The working environment may vary for a marine biologist from one day to the next. Most marine scientists maintain a laboratory where they can conduct their observations and experiments. They may spend their whole day in this lab or they may use it only part of the time. When not in the lab, marine biologists work outdoors. Their day can be dictated by such things as the weather or by the animals they study.

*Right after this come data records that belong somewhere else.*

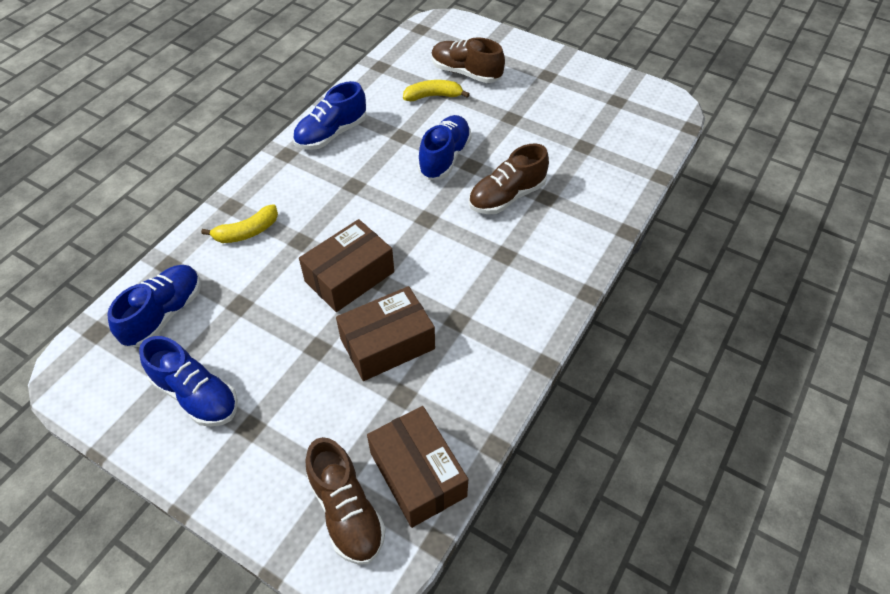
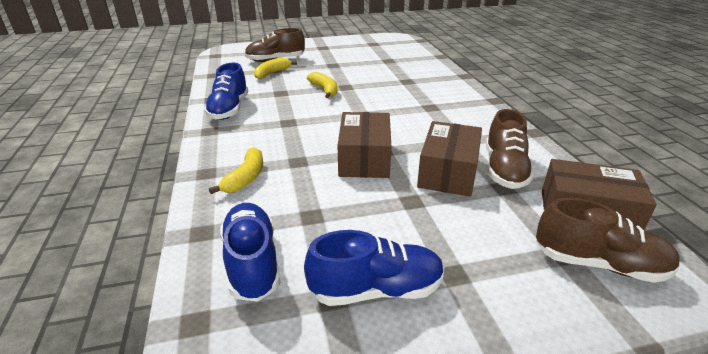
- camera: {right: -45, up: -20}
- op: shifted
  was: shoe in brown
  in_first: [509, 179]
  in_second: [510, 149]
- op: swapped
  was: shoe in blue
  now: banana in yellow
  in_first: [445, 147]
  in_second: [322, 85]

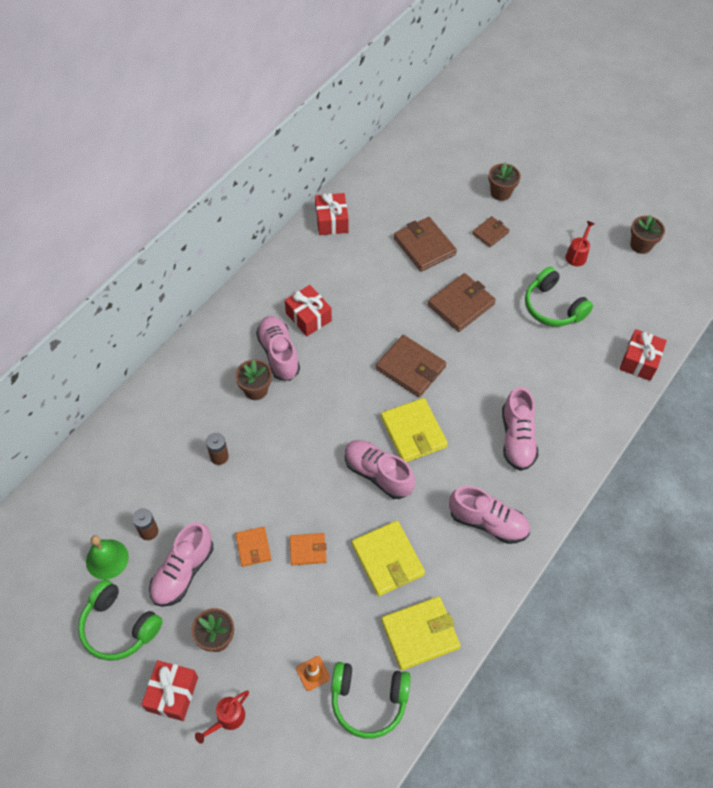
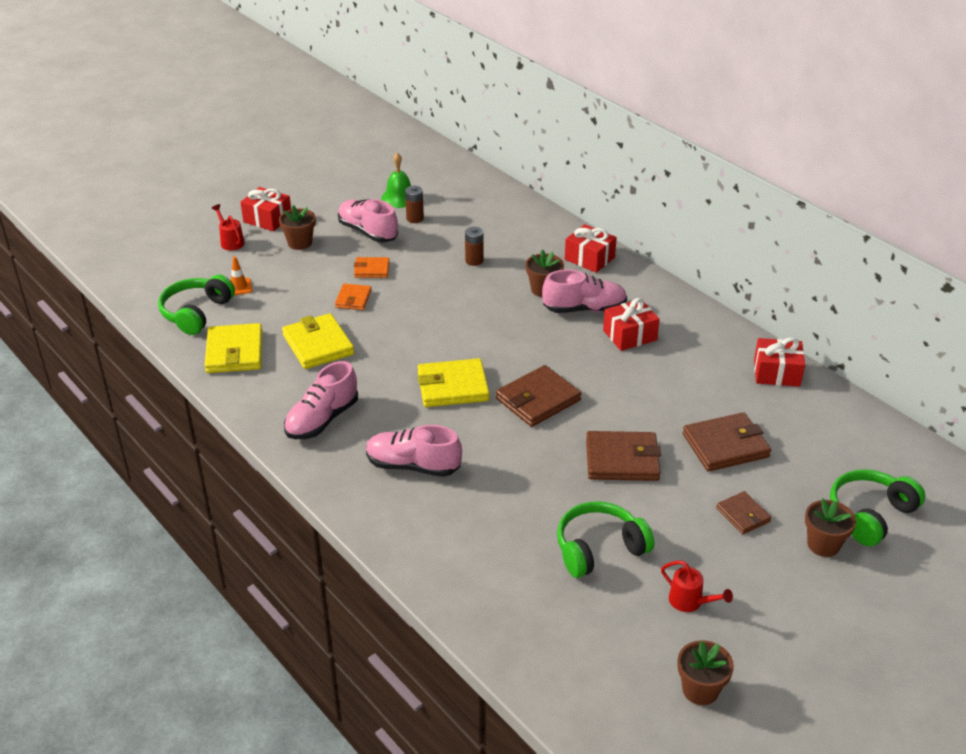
- camera: {right: 105, up: -20}
- op: gone
  was: shoe in pink
  in_first: [380, 469]
- op: shifted
  was: headphones in green
  in_first: [120, 620]
  in_second: [877, 507]
- op: shifted
  was: gift in red
  in_first: [643, 355]
  in_second: [591, 248]
- op: rotated
  was: wallet in yellow
  in_first: [388, 558]
  in_second: [318, 341]
  clockwise: 75
- op: rotated
  was: wallet in brown
  in_first: [462, 302]
  in_second: [623, 456]
  clockwise: -60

Marine biologists may travel to outside sites to handle certain aspects of research or experiments directly. Marine biologists may be called upon for marine-animal rescue missions, such as after oil spills, to which they may have to travel. They may present their findings at conferences or workshops. This is usually not a job that involves a lot of stress, and the benefits may include the possibility of working outdoors in attractive locations.

On the Job

  • Develop and maintain liaisons and effective working relations with groups and individuals, agencies, and the public to encourage cooperative management strategies or to develop information and interpret findings.
  • Program and use computers to store, process, and analyze data.
  • Collect and analyze biological data about relationships among and between organisms and their environment.
  • Study aquatic plants and animals and environmental conditions affecting them, such as radioactivity or pollution.
  • Communicate test results to state and federal representatives and the general public.
  • Identify, classify, and study structure, behavior, ecology, physiology, nutrition, culture, and distribution of plant and animal species.
  • Prepare environmental impact reports for industry, government, or publication.
  • Represent employer in a technical capacity at conferences.
  • Plan and administer biological research programs for government, research firms, medical industries, or manufacturing firms.
  • Research environmental effects of present and potential uses of land and water areas, determining methods of improving environmental conditions or such outputs as crop yields.
  • Review reports such as those relating to land-use classifications and recreational development for accuracy and adequacy.
  • Measure salinity, acidity, light, oxygen content, and other physical conditions of water to determine their relationship to aquatic life.
  • Teach and supervise students and perform research at universities and colleges.
  • Supervise biological technicians and technologists and other scientists.
  • Study basic principles of plant and animal life such as origin, relationship, development, anatomy, and function.
  • Study and manage wild animal populations.
  • Prepare requests for proposals or statements of work.
  • Cultivate, breed, and grow aquatic life such as lobsters, clams, or fish.
  • Prepare plans for management of renewable resources.
  • Develop methods and apparatus for securing representative plant, animal, aquatic, or soil samples.
  • Study reactions of plants, animals, and marine species to parasites.
  • Develop pest management and control measures, and conduct risk assessments related to pest exclusion using scientific methods.